Saat kegiatan berlangsung, masing-masing OPD menyampaikan program kegiatannya yang bersentuhan langsung ke desa di antaranya Kepala Bappeda Yang diwakili, Yusup Bayu menjelaskan pelaksanaan inti dari pada Musrembangdes dengan berbagai usulan melalui program RKPDes dengan mengacu kepada RKPD Kabupaten serta memberi pemahaman akan tingkat kesadaran masyarakat dalam mendapatkan bantuan di berbagai OPD yang turun di desa melalui kolompok Tani dan sebagainya.
” Beberapa Usulan perencanaan yang tentunya sudah di Sepakati ditingkat dusun hingga kini di musyawarakan kembali bersama melalui Musrenbangdesa dan pada kesempatan ini, kami ingin lebih memperjelas bahwa dalam usulan RKPDes harus singkrong dengan program daerah melalui RKPD Kabupaten supaya apa yang diusulkan cepat terlaksana, selain itu juga kami dari Bapedda Kabupaten Jeneponto sedikit memberi pemahaman akan tingkat kesadaran masyarakat yang menerima bantuan apa saja dari berbagai OPD agar dimanfaatkan dengan baik, namun apa yang terjadi dilapangan, banyaknya bantuan pemerintah yang disalah gunakan dengan menjual bantuan tersebut.
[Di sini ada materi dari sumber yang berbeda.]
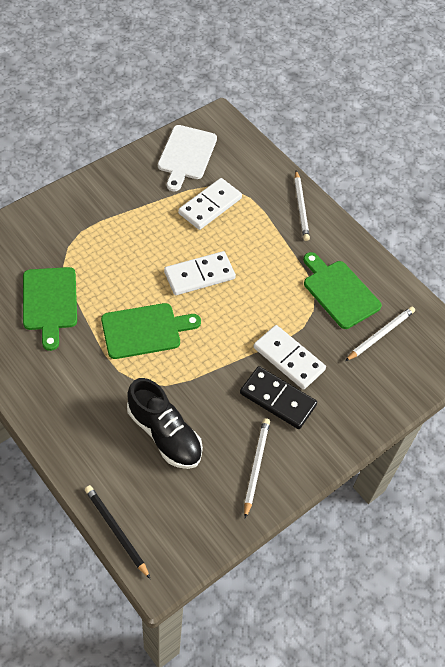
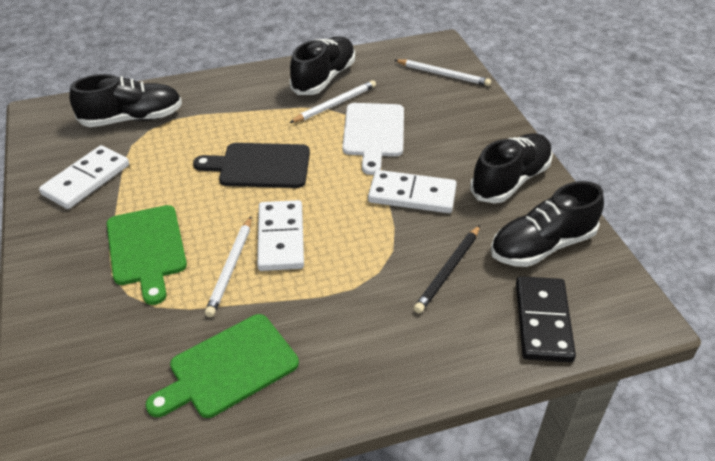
black cutting board: 0 -> 1
black shoe: 1 -> 4
green cutting board: 3 -> 2

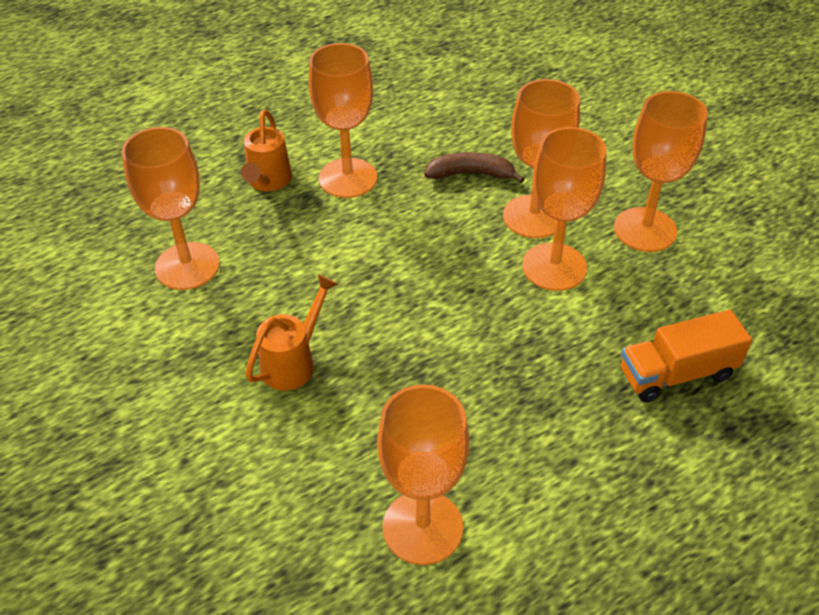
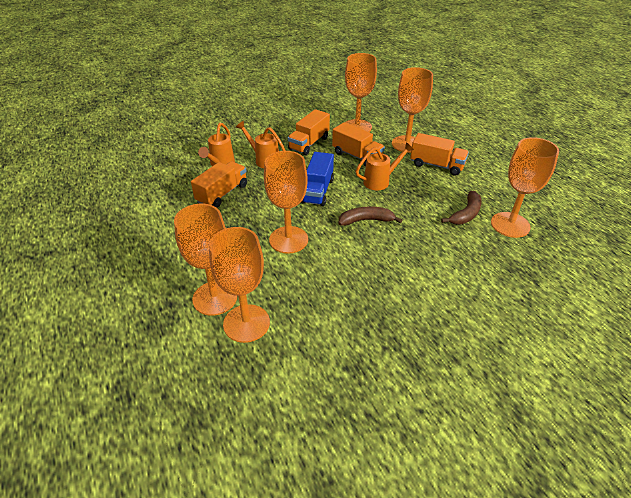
blue truck: 0 -> 1
brown banana: 1 -> 2
orange truck: 1 -> 4
orange watering can: 2 -> 3

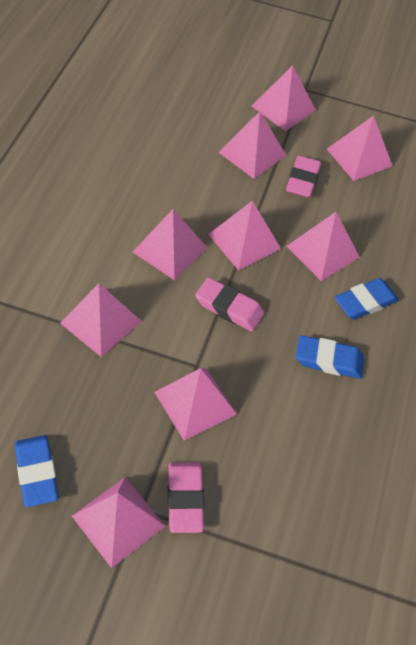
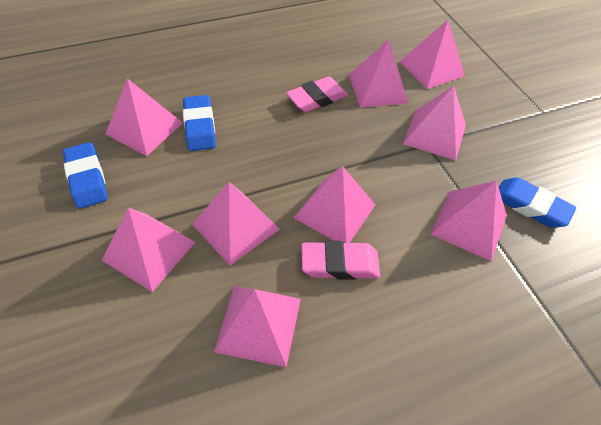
pink eraser: 3 -> 2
Contoh mesin jahit, perbengkelan karna penerima tidak menguasai teknis. Sehingga kedepannya mengusulkan permohonan bantuan, maka harus kursus di dinsos sesuai kebutuhan bantuan setelah mendapatkan sertifikat baru kolompok bisa di berikan bantuan,” tegas Bayu

Dalam penyusunan perencanaan kegiatan yang diprioritaskan dalam RKP desa tahun 2021 mempertimbangkan prioritas penggunaan dana desa dan hasil pemetaan Indeks Desa Membangun dengan berbagai paparan tim pokja penyusun RKPDes T.A 2021 dan DU RKP T.A 2022.
Lima nama-nama perwakilan Desa yang mengikuti Muscam di Kecamatan Tahun 2020, Saharuddin Sila selaku Kepala Desa, H.Saharuddin Tappa selaku Wakil Ketua BPD, Zainuddin MT selaku Tokoh masyarakat, Ibu Rostina selaku Tokoh perempuan, H. Ust. Syarifuddin selaku Tokoh Agama.